If you opt for the turbocharged 237hp Forester, you get nice toys like a power moonroof, power liftgate, dual-zone A/C, and push-button start/stop system, among others. The normally aspirated, 148hp 2.0i Premium, on the other hand, is pretty much a \"back-to-basics\" SUV that delivers on all the important, major points while still giving a few modcons to please the customer. For P1.398 million, you still get nice features like HID headlamps with automatic leveling, pop-up headlamp washers, auto climate control, one-touch release for the rear seatbacks, a basic multifunction display, and rain-sensing wipers. Gone are the cool dual tailpipes of the previous generation. Retained is the excellent, all-wheel drive system that makes practically any Subaru such a confident-handling machine in all conditions, and it\'s spruced up with hill descent control, hill start assist, stability control system, and the programmable throttle response and transmission shift system called SI Drive.
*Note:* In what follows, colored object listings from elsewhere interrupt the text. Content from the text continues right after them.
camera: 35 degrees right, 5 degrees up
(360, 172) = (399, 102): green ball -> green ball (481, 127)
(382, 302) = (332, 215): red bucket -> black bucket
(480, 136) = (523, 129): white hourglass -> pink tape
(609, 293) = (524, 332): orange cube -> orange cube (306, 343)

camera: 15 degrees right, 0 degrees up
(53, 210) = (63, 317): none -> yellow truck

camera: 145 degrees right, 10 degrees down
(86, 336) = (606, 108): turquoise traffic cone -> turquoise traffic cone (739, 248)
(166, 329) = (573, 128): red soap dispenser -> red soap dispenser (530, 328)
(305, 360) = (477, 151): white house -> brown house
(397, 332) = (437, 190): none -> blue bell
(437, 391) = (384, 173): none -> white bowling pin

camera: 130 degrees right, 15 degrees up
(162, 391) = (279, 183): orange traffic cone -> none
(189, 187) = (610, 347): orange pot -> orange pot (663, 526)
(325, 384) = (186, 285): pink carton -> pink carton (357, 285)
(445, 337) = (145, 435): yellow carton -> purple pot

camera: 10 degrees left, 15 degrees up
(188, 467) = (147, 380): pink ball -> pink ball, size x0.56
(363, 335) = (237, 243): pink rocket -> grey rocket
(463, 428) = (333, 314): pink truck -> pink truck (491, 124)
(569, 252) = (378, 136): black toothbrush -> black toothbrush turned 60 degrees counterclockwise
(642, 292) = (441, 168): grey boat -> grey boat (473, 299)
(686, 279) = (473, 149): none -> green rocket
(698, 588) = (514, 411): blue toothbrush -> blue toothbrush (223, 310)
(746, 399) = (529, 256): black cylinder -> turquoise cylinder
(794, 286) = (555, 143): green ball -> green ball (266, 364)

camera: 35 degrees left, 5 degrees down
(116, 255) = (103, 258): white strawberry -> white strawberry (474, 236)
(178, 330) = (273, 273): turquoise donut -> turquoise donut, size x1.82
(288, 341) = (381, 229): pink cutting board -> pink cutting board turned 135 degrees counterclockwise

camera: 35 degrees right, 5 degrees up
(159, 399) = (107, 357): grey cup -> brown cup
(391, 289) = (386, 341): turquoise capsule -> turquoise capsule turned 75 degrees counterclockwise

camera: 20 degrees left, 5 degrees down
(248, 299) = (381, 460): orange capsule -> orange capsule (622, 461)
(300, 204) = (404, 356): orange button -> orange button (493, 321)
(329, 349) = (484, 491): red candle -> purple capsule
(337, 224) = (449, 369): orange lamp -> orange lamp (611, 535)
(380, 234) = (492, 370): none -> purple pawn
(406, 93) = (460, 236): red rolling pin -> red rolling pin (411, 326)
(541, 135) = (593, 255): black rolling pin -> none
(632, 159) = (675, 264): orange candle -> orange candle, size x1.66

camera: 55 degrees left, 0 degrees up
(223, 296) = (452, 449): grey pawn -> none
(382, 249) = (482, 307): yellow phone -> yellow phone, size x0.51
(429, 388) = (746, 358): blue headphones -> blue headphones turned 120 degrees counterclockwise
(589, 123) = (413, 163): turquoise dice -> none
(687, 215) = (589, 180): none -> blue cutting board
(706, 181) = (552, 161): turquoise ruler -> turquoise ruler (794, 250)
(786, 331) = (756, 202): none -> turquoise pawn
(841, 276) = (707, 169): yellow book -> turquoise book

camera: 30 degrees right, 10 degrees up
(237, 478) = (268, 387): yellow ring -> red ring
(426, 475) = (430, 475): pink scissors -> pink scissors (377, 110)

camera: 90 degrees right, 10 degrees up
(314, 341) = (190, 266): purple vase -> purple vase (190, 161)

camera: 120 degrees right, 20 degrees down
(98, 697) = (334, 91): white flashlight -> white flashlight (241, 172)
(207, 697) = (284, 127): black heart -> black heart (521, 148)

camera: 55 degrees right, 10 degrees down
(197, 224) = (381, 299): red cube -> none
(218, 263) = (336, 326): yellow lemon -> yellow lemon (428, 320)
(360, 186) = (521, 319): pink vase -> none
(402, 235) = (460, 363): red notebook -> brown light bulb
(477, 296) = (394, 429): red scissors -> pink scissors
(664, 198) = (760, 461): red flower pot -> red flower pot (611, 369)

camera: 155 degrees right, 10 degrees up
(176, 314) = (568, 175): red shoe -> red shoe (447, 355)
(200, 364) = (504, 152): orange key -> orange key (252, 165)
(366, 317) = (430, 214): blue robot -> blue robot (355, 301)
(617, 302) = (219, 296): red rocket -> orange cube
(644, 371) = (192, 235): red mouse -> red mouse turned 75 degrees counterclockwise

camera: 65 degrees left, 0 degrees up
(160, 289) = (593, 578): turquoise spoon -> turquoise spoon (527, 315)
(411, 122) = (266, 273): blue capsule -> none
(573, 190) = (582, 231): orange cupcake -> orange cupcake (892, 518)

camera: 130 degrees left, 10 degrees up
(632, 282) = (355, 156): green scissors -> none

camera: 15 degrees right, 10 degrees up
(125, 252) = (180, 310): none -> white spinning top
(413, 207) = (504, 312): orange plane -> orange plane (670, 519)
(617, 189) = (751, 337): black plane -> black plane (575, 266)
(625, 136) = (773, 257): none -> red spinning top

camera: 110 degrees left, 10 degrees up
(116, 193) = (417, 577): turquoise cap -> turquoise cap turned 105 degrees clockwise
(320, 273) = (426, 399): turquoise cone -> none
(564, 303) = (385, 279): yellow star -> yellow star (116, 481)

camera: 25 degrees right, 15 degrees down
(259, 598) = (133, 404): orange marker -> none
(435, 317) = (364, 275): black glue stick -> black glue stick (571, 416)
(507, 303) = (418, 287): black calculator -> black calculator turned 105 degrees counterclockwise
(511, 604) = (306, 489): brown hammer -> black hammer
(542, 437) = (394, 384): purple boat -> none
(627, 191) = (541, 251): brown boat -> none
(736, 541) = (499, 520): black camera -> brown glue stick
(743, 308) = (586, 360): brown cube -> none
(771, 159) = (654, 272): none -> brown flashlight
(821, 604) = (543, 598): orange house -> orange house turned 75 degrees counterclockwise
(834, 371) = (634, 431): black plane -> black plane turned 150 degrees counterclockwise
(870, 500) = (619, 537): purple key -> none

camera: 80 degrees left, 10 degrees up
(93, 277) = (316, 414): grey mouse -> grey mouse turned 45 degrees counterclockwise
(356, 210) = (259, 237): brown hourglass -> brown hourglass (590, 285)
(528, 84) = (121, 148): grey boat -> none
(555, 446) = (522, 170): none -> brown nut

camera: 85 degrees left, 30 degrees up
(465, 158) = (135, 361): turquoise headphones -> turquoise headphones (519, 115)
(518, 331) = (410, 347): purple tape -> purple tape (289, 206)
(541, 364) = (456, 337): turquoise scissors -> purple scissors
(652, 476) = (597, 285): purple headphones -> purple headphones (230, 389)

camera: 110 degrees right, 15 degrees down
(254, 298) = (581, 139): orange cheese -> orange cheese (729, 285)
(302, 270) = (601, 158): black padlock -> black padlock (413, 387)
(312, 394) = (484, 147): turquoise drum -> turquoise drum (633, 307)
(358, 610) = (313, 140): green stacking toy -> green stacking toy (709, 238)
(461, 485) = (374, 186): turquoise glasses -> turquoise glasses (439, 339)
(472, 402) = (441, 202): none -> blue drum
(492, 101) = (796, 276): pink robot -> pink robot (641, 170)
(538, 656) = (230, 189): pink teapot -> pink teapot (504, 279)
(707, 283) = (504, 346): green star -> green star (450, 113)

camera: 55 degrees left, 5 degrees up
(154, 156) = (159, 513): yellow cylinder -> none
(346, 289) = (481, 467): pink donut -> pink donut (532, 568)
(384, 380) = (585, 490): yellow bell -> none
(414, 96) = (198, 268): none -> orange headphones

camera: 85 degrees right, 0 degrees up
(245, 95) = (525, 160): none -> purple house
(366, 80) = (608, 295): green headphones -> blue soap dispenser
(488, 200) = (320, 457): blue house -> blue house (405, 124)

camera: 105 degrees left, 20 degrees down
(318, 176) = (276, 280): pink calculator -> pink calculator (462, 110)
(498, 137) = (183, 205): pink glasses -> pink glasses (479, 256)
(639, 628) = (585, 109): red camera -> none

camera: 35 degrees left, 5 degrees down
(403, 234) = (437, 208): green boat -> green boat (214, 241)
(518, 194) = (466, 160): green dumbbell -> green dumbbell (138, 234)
My weekend test drive involved a trip to Subic for the two-day Tour of Subic stage race. With one other passenger on board, one bike on the roof, and another in the backseat, the cargo area easily swallowed all the paraphernalia of this amateur bike racer: spare wheels, two small suitcases, two utility bags, one small cooler, plus various small items. To think my father and I were really pressed for space in that old Forester. I didn\'t really miss the power liftgate feature of the pricier 2.0XT; it\'s not that hard to pull up a hatch if your idea of fun is racing a bike for two days.
Performance from the drivetrain is competent rather than rousing; that\'s what the turbo variant is for. It gets the job quietly and smoothly done, but never really comes alive or exhorts you to try something exciting even with the SI Drive set to \"Sport.\"
It\'s a bit of a snooze-aru to look at and to drive, actually, but this can be a good thing if you\'re the type who just needs a roomy, relaxing and tall wagon to schlep the kids and the gear with. The ride is softer and quieter than I remember from previous generations, so much so that I quickly fell asleep while riding shotgun for a change. Passenger space is excellent for a small SUV, with good thigh support and generous leg- and headroom. The cockpit is also easier on the eyes than ever, with handsome gauges and Subaru\'s signature, black-and-gray color treatment. The OEM stereo still has those tacky buttons, unfortunately. Visibility all around is still excellent, especially with a windshield that feels as expansive as a minivan\'s.
This latest iteration of the Forester takes a page from the Honda CR-V and Toyota RAV4 playbook--very practical, comfortable and vice-free almost to a fault. If you like the distinct personality of the Subaru brand but are coming from years of familiarity with Toyota or Honda, a Forester is just enough off the beaten track to be interesting.